Ey tanınmış kişi, kazanmayı bir
addan başka bir şey bilme, ey hilekâr, senin bu hileli çalışmalarını da, bir
vehimden başka bir şey sanma."
Arslan; "Evet." dedi.
"Tevekkül doğrudur. Fakat, bir de peygamberlerin ve müminlerin
çalışmalarına bak.
O mübarek insanlar, türlü cefâlar,
mihnetler çektilerse de yılmadılar, Allah, onların uğraşmalarını, didinmelerini
boşa çıkarmadı.
Onların tedbir ve çare aramaları,
her zaman hoş ve latif oldu; zâten güzelden ne gelirse güzeldir.
Onların tuzakları, göklerin mânâ
kuşunu yakaladı. Çalışmaları yardımı ile onlar, noksanlardan kurtuldular,
tamamiyle kemal mertebesi buldu lar.
Ey mânâ yolunun isteklisi, ey Hakk âşıkı,
gücün yettikçe peygamberlerle, velilerin yolunda bulunmaya çalış." ..........
...............................
Arslan, bu çeşit bir çok deliller
getirdi." O cebrîler, yâni av hayvanları, arslanın cevaplarını dinleyip
kandılar.
Tilki, ceylan, tavşan, çakal
cebrîliği bıraktılar, dedi-koduyu kestiler.
Bu alış verişte ziyana düşmemek
için, kükremiş arslanla anlaşmaya vardılar.

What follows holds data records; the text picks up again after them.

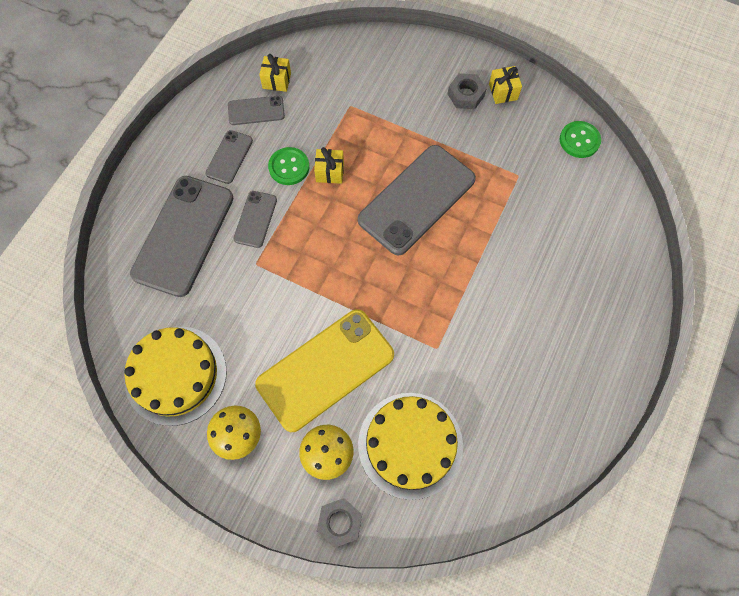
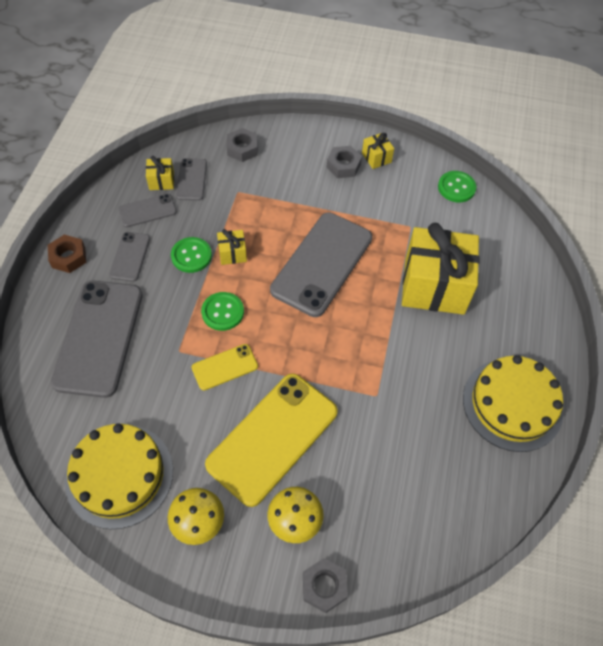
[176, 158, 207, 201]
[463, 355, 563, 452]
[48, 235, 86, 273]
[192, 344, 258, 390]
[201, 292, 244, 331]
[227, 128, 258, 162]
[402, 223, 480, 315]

Her günün payı zahmetsizce arslana
gidecekti. Bu suretle onun da başka bir isteği olmayacaktı.
Her gün kur'a, hangi hayvana
düşerse, o hayvan, pars gibi koşup, arslanın yanına gidecekti.
Bu ölüm kadehi, bu kur'a döne
dolaşa tavşana, gelince, tavşan; "Bu cefâ daha ne vakte kadar sürüp
gidecek." diye bağırdı.
Rahmetli sevgili Şefik Can dedemiz, hikayedeki bir kısmını verdiğimiz bu beyitlerin ardından Mesnevi tercümesinde bu hikaye hakkında özetle şunları yazmış:
Hz. Mevlâna, bu hikâyede, arslanın ve diğer hayvanların ağzından "çalışmanın önemi, Allah'a tevekkül, kaza, kader, irâde-i cüz'iyye" konuları üzerinde özlü, derin mânâlar, fikirler yürütmekte, bizi Mu'tezile taifesinin islâmî olmayan inançlarından kurtarmaya çalışmakta, gerçek islâmî inanca götürmektedir.
Hz. Mevlâna, bu hikâyede, arslanın ve diğer hayvanların ağzından "çalışmanın önemi, Allah'a tevekkül, kaza, kader, irâde-i cüz'iyye" konuları üzerinde özlü, derin mânâlar, fikirler yürütmekte, bizi Mu'tezile taifesinin islâmî olmayan inançlarından kurtarmaya çalışmakta, gerçek islâmî inanca götürmektedir.
Konuların daha iyi anlaşılması için, birbirine zıd düşen görüşler
ortaya koymakta, okuyucuyu düşünceye sevk etmekte, sonunda da onu tam Muhammedi
imana götürmektedir.
Hikâyeden çok tatlı sonuçlar çıkarmakta, çok hoş, hayatî yorumlar
yapmaktadır. Ezcümle:
"O arslanın kendine saldırması gibi, sen de
başkalarına saldırırken, haberin olmadan kendine saldırıyorsun." 1323.
beyt.
"Sen kendi kendine kılıç çekiyorsun." "Ey insanoğlu,
başkalarından gördüğün zulümler, kötülükler, senin kendi kötü huyunun onlardan
aksetmesidir, onlardan görünmesidir." 1319. beyt.